Ponsel Ustadz Yusuf berbunyi. Dia mengangkat sejenak. Lalu segera menutupnya.

"Yasmin, kamu Duduk! Dan kamu?" ustadz Yusuf menatap tajam kearah Jamal. Sambil lalu mengarahkan telunjuknya tepat di wajah pemuda liar itu.

"Silahkan tinggalkan kelas sekarang juga, dan tunggu detensi dari saya besok!"

Semuanya diam. Suasana menjadi berbalik. Setiap mata menyorot Jamal.

"Al-fitnatu asyaddu minal Qatl. Fitnah itu lebih kejam dari pada pembunuhan. Saya dapat telepon dari pak Bashir, dia meminta maaf karena membiarkan Yasmin datang terlambat. Tapi dia tidak menyebut nama kamu. Kamu membohongi saya ya?"

Jamal terdiam. Dia seperti kehilangan taringnya.

Aku tahu ustadz Yusuf berbohong. Yang menelpon tadi itu pasti bukan pak Bashir, karena sejak pagi tadi pak Bashir belum datang. Dia sedang di Surabaya. Jadi, tidak mungkin dia tau bahwa aku ada di perpustakaan.

Jamal tetunduk malu, dia keluar dengan tatapan kesal padaku. Entah apa yang ada dibenak pria itu. Dia seperti tidak pernah lelah mengejarku yang sudah jelas-jelas tidak bisa membalas cintanya.

Aku sangat berterimakasih karena ustadz Yusuf mau menyelamatkan aku dari fitnah itu. Selama ini Jamal selalu saja mencari-cari cara agar aku terkesan menerima cintanya.
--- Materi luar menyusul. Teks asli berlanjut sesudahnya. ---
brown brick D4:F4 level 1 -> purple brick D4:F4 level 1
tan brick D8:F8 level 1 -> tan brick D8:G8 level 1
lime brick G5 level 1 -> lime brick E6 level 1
Dia kerap membuat rumor tidak benar antara aku dan dia. ada beberapa teman yang bahkan termakan oleh fitnah lelaki busuk itu. Tapi hari ini, aku sedikit lega, ustadz Yusuf telah membantuku menghapuskan rumor itu.

Karena ingin membalas budi, sepulang kuliah aku mengejar ustadz Yusuf yang sudah bersiap-siap untuk pulang. Aku ingin berterimakasih padanya sekaligus ingin meminta penjelasan mengapa dia mau membantuku. Seolah-olah dia benar-benar tau problemaku.
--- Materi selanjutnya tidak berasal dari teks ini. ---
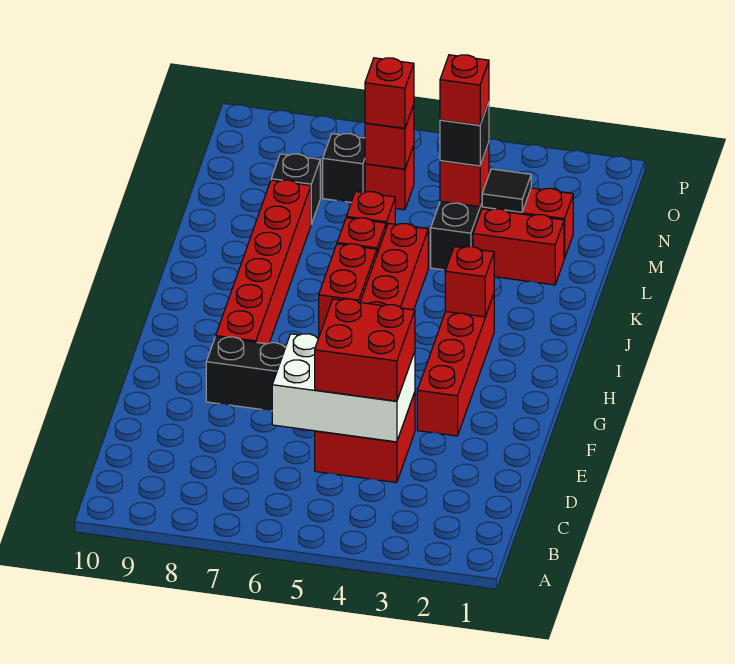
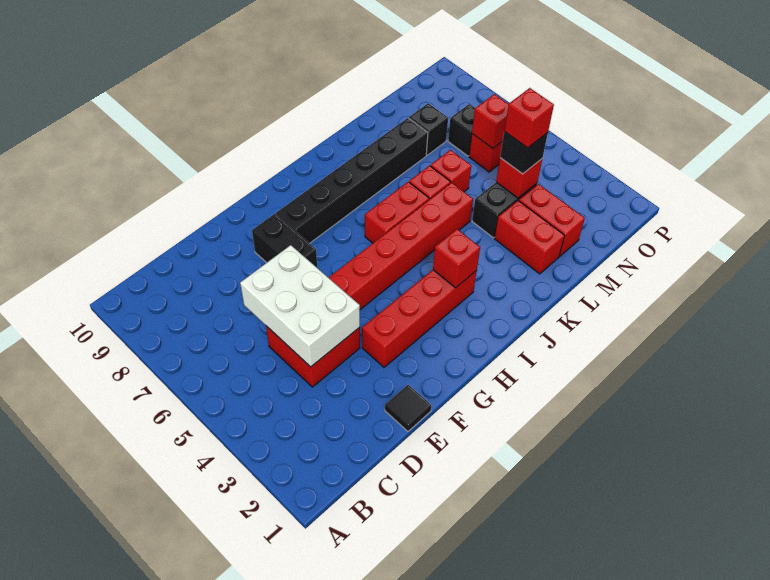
red brick D4:E5 level 3 -> none
red brick G8:L8 level 1 -> black brick G8:L8 level 1
black tile M3 level 2 -> black tile E1 level 1
red brick N6 level 3 -> none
"Ustadz, saya mau berterimakasih. Karena tadi, ustadz Yusuf sudah membantu saya dikelas."

"Ya, sama-sama," ustadz Yusuf tersenyum kaku.

"Lalu, apa boleh saya bertanya?"

"Boleh, ada apa?"

"Saya tau bahwa tadi ustadz Yusuf sudah berbo......."

"Kamu Yasmin, kan? Salah satu pengajar di Masjid Ar-Rahman, milik Sayyid Bahar dan Syarifah Jannah?" ustadz yusuf memotong pembicaraanku.

"Saya sudah mendengar banyak hal tentang kamu dari mereka berdua. Kebetulan mereka berdua adalah teman baik ayah saya. Makanya saya tidak percaya sedikitpun pada anak laki-laki tengil itu. Sudah, abaikan saja. Anggap orang-orang seperti itu tidak pernah ada. Kalau ada apa-apa lagi, kamu bisa bilang kesaya, supaya dia tidak berulah lagi," ustadz Yusuf membuat hatiku tenang. Aku merasa dilindungi ketika dia berkata seperti itu.

"Baik ustadz!" jawabku pelan.

"Ya sudah saya pulang dulu, kamu hati-hati! Karena lelaki tengil seperti dia tidak akan puas hanya dengan satu atau dua aksi. Assalamu 'alaikum," ustadz Yusuf berlalu.

"Waalaikum salam," aku masih tertegun melihat ustadz Yusuf dari belakang. Jawabannya belum membuat aku kehilangan rasa penasaranku. Dia bisa begitu yakin bahwa aku adalah Yasmin yang dia maksud, padahal di kampus ini ada beberapa orang yang bernama Yasmin. Bagiamana mungkin dia bisa begitu yakin bahwa aku adalah Yasmin yang dia maksud?